2011年12月19日 07時35分15秒 | 恋愛小説『空飛ぶクジラはやさしく唄う』

 あの頃、君の背中が僕の支えだった



 いつの間にか、コーヒーが運ばれていた。
 ミルクをすこし入れて一口飲むと、とりとめもなく中三の頃のことが脳裡に甦った。
 一学期の半ばに席替えがあって、ふたりの席は離ればなれになってしまった。授業中に一緒にプリントを見たり、消しゴムのやりとりをしたりすることも、遥の透明な香りにつつまれることもなくなってさびしかったけど、それでも通路をはさんで二つ斜め後ろの位置だったから、黒板を見れば自然と遥の後ろ姿が目に入った。

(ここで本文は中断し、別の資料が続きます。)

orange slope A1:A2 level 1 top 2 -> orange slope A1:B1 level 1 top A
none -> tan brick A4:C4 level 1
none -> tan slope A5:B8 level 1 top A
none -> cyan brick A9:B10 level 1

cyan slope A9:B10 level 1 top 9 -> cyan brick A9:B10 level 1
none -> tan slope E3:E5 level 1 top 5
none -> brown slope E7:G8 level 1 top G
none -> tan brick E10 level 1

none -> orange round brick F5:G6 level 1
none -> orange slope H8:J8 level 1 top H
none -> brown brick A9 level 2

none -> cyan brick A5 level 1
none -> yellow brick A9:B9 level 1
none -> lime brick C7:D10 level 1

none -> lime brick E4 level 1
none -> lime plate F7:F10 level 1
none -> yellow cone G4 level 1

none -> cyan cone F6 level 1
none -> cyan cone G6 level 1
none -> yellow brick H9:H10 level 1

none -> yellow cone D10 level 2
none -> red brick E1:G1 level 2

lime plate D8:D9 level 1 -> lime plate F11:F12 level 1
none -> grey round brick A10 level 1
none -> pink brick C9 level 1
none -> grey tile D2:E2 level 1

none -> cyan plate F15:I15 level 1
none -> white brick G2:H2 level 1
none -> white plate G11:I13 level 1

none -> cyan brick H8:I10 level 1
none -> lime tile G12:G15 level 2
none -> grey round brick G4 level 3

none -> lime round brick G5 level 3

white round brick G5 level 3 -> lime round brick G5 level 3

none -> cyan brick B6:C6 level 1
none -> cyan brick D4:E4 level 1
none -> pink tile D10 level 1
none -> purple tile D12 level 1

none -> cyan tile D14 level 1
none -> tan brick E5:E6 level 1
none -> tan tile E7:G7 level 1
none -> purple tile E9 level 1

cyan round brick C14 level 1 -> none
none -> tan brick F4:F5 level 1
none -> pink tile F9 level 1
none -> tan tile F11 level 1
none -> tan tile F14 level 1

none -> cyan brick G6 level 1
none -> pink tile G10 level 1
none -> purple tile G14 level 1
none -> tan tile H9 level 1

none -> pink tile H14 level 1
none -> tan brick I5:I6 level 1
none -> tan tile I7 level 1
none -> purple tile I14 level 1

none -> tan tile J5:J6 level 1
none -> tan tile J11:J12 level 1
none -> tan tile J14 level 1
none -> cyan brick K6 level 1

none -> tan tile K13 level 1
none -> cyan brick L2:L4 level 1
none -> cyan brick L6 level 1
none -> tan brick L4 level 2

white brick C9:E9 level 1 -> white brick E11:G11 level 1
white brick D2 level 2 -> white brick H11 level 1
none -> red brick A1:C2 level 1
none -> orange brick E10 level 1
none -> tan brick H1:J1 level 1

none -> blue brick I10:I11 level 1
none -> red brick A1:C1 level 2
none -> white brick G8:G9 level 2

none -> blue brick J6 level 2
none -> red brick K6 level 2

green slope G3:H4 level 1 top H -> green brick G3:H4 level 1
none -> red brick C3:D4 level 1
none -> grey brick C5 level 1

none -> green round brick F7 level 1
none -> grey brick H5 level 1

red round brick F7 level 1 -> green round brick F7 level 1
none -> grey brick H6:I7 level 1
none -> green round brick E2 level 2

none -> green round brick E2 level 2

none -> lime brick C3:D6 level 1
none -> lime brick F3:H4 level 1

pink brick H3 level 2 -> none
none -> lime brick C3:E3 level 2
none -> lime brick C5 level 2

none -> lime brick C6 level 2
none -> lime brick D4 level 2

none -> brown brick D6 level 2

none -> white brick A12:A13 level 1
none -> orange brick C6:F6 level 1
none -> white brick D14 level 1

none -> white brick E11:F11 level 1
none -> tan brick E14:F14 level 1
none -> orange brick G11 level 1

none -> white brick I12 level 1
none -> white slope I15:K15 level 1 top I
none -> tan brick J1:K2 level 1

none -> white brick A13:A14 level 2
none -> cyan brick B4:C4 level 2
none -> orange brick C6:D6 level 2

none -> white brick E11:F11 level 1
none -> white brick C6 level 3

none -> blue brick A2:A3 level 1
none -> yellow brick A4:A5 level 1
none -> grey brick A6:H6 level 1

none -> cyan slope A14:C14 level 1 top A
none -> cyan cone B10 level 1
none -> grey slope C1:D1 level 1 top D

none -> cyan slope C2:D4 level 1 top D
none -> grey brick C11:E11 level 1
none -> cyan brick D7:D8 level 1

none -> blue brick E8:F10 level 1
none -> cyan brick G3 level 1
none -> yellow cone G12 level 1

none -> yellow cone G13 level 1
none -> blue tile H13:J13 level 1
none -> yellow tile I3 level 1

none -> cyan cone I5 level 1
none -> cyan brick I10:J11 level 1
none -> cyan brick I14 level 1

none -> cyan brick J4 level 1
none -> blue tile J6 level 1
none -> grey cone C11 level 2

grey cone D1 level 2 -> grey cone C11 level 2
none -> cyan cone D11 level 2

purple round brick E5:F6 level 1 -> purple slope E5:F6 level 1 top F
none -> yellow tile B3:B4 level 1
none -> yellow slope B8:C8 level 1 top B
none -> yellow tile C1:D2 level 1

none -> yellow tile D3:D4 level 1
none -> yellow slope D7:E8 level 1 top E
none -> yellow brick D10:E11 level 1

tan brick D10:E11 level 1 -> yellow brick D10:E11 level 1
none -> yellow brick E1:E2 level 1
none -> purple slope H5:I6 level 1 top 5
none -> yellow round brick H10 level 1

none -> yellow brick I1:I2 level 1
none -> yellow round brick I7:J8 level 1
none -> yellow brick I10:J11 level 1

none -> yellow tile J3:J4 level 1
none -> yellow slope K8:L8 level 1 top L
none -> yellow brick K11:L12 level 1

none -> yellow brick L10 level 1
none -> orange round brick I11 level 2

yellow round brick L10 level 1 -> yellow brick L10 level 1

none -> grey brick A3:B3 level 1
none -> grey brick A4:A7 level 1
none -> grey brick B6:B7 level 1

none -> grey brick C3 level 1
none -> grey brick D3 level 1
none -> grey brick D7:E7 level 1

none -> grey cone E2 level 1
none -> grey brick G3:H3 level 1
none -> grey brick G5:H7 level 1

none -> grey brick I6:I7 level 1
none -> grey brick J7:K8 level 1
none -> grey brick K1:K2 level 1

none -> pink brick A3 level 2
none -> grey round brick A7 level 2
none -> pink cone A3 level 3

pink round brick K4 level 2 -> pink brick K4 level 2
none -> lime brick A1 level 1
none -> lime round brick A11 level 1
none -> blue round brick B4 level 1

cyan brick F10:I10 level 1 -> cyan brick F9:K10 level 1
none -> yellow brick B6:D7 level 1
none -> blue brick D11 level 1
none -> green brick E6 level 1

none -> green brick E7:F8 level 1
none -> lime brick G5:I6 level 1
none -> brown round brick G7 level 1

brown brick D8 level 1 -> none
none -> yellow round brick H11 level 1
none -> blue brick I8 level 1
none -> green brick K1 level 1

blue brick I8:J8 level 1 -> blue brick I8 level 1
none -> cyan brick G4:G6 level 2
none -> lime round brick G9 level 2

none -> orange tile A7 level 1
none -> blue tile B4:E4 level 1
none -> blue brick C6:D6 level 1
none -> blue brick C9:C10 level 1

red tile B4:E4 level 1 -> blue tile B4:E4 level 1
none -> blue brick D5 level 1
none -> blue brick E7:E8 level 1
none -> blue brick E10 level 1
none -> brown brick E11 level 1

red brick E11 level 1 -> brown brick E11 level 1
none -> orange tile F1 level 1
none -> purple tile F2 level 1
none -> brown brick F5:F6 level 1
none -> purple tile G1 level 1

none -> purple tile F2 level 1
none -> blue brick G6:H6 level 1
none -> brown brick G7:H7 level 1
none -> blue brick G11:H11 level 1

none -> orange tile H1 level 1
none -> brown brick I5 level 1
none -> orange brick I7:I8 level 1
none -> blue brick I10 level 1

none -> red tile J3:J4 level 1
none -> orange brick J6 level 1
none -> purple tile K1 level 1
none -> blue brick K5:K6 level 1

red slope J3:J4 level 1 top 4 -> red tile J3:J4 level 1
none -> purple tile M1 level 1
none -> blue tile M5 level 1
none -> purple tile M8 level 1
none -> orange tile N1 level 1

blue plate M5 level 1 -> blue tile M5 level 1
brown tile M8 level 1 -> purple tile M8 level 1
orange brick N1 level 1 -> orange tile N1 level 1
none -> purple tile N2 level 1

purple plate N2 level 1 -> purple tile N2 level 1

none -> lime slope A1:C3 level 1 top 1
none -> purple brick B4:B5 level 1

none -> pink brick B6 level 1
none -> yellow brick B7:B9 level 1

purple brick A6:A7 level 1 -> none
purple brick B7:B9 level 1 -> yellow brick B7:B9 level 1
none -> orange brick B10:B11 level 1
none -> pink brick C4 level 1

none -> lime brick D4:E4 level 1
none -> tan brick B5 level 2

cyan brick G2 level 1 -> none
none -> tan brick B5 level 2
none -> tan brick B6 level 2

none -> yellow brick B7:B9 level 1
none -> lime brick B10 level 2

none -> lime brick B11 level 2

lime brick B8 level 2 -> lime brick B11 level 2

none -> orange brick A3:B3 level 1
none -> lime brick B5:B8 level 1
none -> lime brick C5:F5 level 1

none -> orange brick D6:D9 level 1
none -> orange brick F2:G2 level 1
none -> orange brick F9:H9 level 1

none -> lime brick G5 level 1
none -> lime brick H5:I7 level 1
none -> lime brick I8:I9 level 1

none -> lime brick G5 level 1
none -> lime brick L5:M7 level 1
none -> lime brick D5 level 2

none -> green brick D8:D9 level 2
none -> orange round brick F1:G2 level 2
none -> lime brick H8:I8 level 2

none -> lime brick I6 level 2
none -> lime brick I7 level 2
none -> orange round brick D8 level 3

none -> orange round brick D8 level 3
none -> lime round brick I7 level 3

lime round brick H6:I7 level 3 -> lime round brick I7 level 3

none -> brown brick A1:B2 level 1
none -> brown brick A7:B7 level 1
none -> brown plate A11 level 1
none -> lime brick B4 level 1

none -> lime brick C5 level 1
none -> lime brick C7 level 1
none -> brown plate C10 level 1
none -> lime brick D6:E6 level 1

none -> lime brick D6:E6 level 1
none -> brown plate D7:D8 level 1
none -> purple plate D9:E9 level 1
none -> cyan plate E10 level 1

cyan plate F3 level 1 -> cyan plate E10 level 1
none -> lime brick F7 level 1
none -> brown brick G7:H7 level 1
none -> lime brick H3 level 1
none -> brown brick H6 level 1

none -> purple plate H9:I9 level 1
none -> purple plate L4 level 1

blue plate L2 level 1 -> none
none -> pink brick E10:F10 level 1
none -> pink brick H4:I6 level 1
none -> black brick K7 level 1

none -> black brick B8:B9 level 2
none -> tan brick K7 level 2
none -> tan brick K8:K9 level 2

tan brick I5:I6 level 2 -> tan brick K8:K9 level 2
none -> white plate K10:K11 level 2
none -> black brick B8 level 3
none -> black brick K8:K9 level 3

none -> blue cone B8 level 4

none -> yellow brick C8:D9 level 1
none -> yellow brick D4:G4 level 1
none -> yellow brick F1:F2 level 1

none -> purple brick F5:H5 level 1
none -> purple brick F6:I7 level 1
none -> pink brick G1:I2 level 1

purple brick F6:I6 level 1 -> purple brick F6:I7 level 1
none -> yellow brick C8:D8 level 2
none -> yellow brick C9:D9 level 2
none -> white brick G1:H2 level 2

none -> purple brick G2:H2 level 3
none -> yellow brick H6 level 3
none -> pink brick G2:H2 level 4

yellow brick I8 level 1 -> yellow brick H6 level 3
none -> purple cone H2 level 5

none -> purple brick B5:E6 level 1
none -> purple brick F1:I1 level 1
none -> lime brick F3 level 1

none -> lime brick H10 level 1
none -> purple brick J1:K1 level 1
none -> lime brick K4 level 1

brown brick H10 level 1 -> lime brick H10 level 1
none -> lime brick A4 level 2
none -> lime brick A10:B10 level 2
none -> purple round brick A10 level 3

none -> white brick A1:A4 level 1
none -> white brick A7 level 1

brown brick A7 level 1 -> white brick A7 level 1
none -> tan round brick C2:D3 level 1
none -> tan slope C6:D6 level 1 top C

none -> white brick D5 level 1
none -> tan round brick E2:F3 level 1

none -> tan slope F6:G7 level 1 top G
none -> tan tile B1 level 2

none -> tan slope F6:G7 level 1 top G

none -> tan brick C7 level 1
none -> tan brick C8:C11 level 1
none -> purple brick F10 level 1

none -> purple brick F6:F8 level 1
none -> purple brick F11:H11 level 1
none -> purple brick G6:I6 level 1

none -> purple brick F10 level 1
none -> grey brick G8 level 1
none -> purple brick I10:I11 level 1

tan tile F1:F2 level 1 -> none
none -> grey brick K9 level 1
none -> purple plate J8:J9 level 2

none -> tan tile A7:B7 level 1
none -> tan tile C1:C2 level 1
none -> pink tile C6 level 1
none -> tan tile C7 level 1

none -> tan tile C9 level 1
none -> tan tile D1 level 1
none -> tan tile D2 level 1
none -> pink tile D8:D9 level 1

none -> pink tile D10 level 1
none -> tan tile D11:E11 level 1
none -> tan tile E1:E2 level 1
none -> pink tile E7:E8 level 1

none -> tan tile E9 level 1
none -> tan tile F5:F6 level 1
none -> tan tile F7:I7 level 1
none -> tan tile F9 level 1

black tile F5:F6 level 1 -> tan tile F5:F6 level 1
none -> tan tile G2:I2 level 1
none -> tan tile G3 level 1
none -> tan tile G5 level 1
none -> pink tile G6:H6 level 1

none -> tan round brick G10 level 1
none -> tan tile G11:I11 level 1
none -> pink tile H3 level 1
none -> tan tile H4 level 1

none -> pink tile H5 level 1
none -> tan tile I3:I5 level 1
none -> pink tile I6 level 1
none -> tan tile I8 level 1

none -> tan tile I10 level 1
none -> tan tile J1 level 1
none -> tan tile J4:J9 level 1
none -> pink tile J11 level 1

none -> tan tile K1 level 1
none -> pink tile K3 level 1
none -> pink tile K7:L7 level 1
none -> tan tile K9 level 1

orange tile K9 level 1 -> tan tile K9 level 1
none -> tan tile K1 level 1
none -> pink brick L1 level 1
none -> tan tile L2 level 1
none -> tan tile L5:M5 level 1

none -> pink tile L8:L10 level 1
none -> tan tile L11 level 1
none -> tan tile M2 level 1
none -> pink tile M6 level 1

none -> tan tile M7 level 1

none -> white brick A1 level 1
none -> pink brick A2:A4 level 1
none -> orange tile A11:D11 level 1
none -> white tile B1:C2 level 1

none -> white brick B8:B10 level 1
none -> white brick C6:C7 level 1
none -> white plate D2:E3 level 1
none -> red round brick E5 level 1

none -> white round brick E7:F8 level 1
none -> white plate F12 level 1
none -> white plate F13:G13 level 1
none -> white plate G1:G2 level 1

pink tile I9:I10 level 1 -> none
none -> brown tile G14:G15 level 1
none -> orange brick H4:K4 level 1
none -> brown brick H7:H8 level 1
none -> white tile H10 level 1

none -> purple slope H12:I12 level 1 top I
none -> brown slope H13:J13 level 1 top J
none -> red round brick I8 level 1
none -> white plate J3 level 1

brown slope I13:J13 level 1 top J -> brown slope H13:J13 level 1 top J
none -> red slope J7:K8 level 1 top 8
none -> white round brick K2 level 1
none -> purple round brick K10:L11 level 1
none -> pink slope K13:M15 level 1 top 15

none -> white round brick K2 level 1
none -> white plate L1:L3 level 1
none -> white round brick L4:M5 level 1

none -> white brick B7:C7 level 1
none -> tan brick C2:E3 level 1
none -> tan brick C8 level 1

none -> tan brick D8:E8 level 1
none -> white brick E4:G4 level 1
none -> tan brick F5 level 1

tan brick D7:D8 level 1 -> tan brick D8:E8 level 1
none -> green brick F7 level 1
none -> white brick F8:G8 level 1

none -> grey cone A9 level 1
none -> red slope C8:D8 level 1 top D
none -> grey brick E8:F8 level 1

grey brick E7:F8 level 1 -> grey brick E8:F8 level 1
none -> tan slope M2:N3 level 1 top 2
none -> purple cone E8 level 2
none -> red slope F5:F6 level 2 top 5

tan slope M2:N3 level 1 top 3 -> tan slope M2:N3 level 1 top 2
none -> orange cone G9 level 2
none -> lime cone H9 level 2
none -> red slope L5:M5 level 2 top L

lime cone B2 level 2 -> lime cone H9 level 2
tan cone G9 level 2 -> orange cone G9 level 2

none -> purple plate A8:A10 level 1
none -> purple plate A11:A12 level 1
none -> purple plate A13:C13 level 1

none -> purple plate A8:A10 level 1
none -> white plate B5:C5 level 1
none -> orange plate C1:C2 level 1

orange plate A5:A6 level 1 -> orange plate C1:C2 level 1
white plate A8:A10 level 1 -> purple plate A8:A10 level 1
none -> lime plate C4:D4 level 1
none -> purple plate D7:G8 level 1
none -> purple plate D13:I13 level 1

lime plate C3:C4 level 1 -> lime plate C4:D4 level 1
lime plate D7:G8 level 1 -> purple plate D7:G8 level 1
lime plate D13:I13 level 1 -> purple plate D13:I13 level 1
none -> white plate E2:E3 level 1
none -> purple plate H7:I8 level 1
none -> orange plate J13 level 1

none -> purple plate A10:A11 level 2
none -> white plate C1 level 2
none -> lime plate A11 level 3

 白いブラウスにブラジャーの線がくっきり浮かびあがった遥の細い背中。脆いクリスタルのように輝いて、僕の目にはまぶしかった。ブラウスのしたに着こんだ体操服のゼッケンが見えたこともあれば、体操服姿に濃紺のスクール水着が透けていたこともあった。遥は板書をノートへ写し終えると軽く首を振って頰にかかった髪を払う癖があるのだけど、振り払った髪に光がこぼれるのを見てはなんともいえない想いが胸にこみあげ、僕は誰にもさとられないようこっそりため息をついた。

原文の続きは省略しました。